The Department of Labor reported that 4.4 million Americans filed for unemployment insurance benefits in the week ending April 18, 2020 as the COVID-19 pandemic continues to cause businesses to lay off or temporarily furlough workers due to lock down across much of the country. This was a decline of 810,000 from the previous week’s upwardly revised level of 5.2 million. The speed and scale of the job losses is unprecedented. In the past five weeks, more than 26 million people have filed claims. By comparison, 9 million jobs were lost over the course of the 2007-2009 recession.

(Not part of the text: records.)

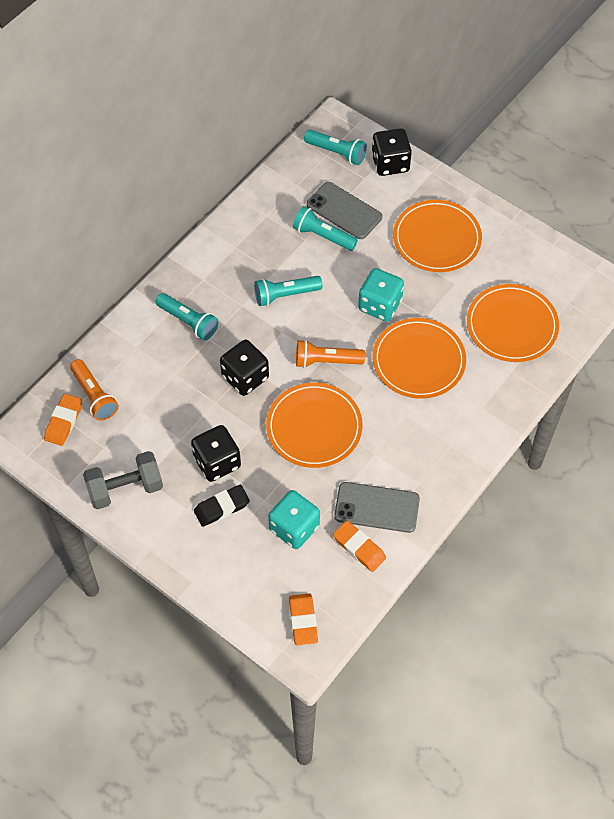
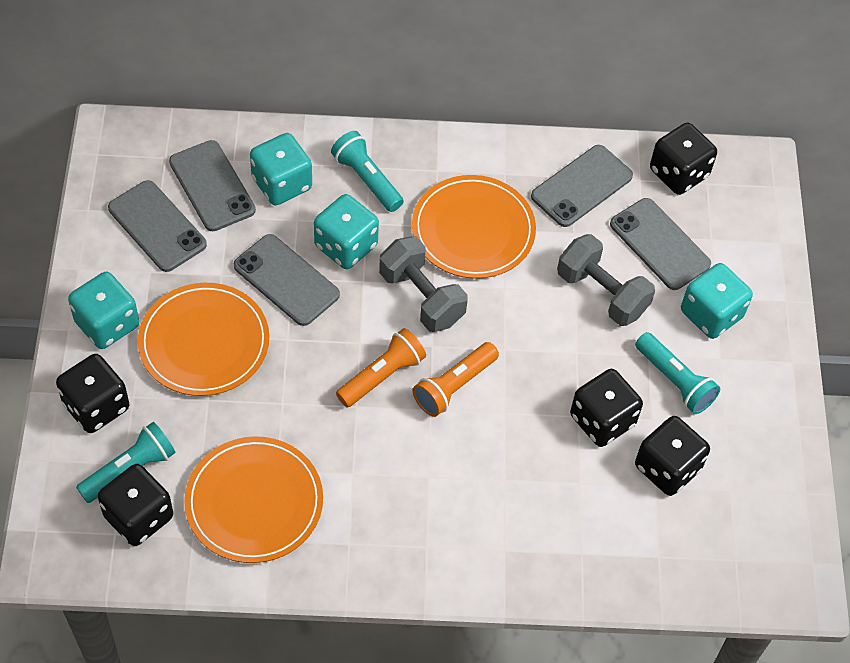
black dice: 3 -> 5
black eraser: 1 -> 0
grey dumbbell: 1 -> 2
grey phone: 2 -> 5
orange eraser: 3 -> 0
orange plate: 4 -> 3
turquoise dice: 2 -> 4
turquoise flashlight: 4 -> 3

Continuing claims for regular benefits, which are reported with an extra week’s lag, rose 4.0 million to 16 million. This marks an all-time high in the data series. This measure, which accounts for people who are continuing to receive benefits, will keep climbing as jobs continue to disappear. This has also pushed the insured unemployment rate (the share of the labor force that claims unemployment benefits) higher. The insured unemployment rate was 11.0% in the week ending April 11, an increase of 2.8 percentage points from the prior week and up from 1.2% pre-COVID-19. This marks the highest level of the rate in the history of the data series.

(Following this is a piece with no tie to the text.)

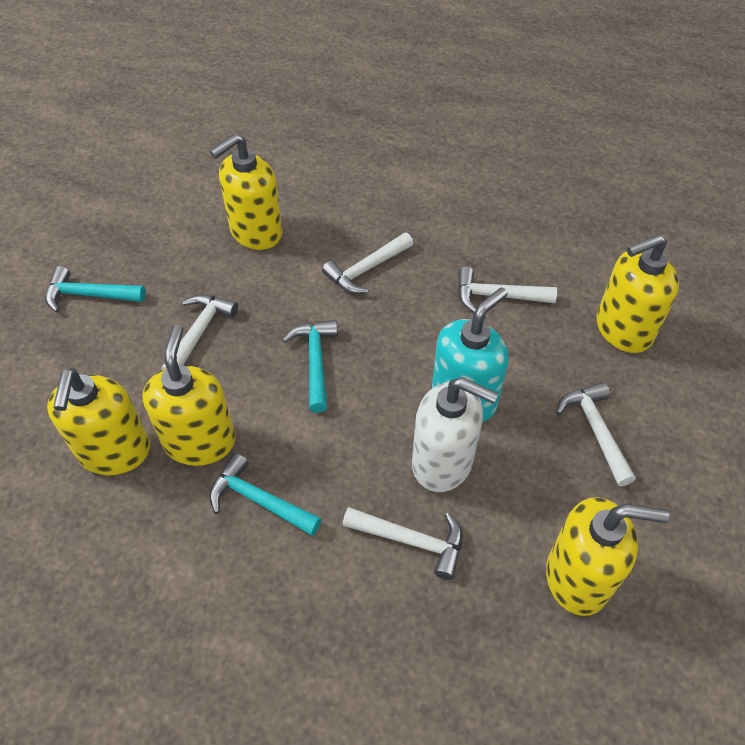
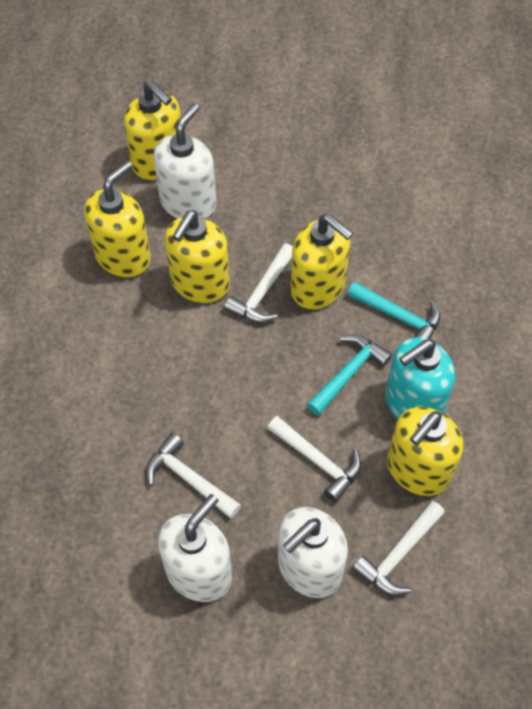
turquoise hammer: 3 -> 2
white hammer: 5 -> 4
white soap dispenser: 1 -> 3

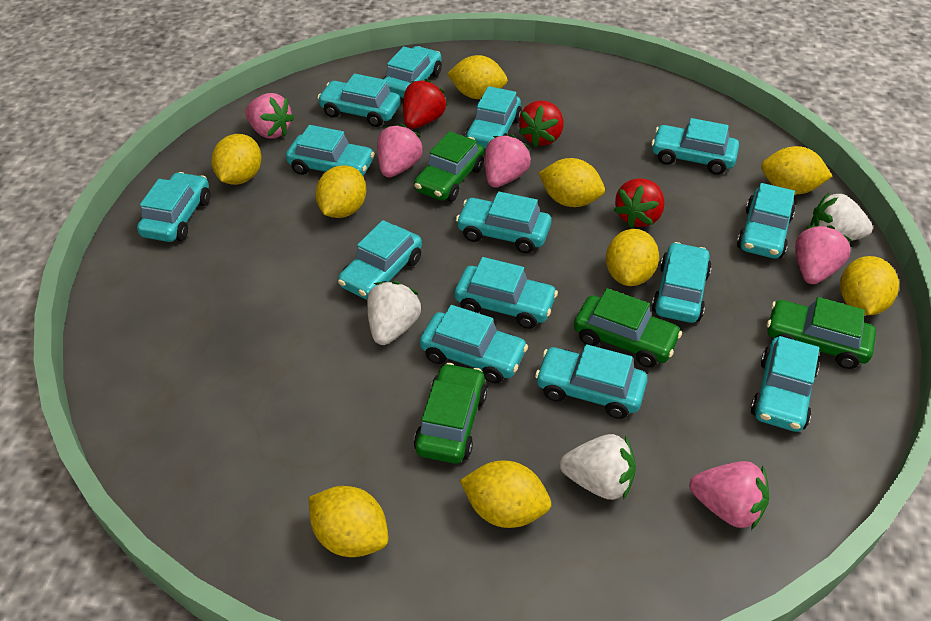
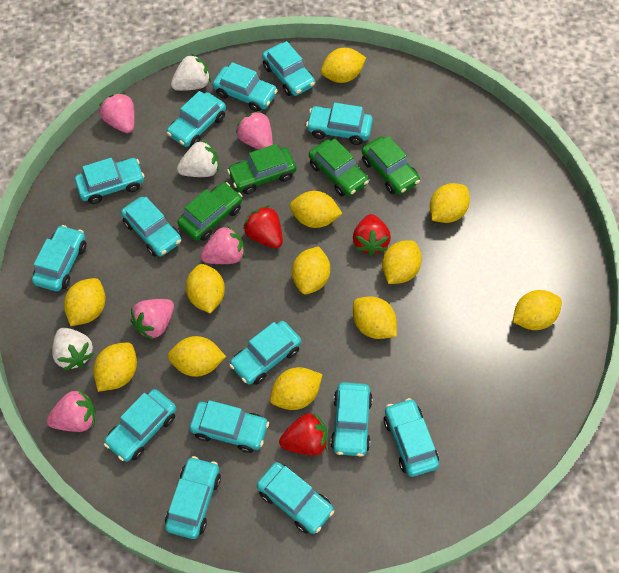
yellow lemon: 9 -> 12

Jobless claims are laid-off workers’ applications for unemployment insurance payments. Gig-economy workers, self-employed people and those seeking part-time work are now eligible to apply for benefits in an expanded unemployment assistance program recently created in response to the pandemic. Further, as of last Monday, more than 40 states were paying recipients an additional $600 a week in enhanced unemployment benefits on top of the usual payments.
The largest increases in initial claims for the week ending April 11 were in Colorado, New York, Missouri, Florida and North Carolina.
This week’s increase in unemployment claims marks the fifth consecutive week of surging jobless claims and indicates just how quickly and sharply the economy has collapsed. An 11-percentage point jump in the official BLS jobless rate to as much as 15% to 20% by April is likely and could exceed 20% in May, according to Capital Economics. This would be the highest rate since the 1930s. As recently as February, the unemployment rate was at a 50-year low of 3.5%. In March, the rate had already increased to 4.4%.
In response to the coronavirus crisis, the Federal Reserve has pushed interest rates to zero and enacted nine new lending programs in recent weeks. These include open-ended asset purchases of $1.2 trillion of Treasury securities in just four weeks and the announcement of a series of new lending facilities aimed at households and non-financial businesses, worth up to $2.3 trillion. The FOMC meets next week and may announce further plans to buy more Treasury securities and create new or expand existing loan programs. The Fed’s actions in recent weeks are unprecedented and indicate how troubled the economy is indeed.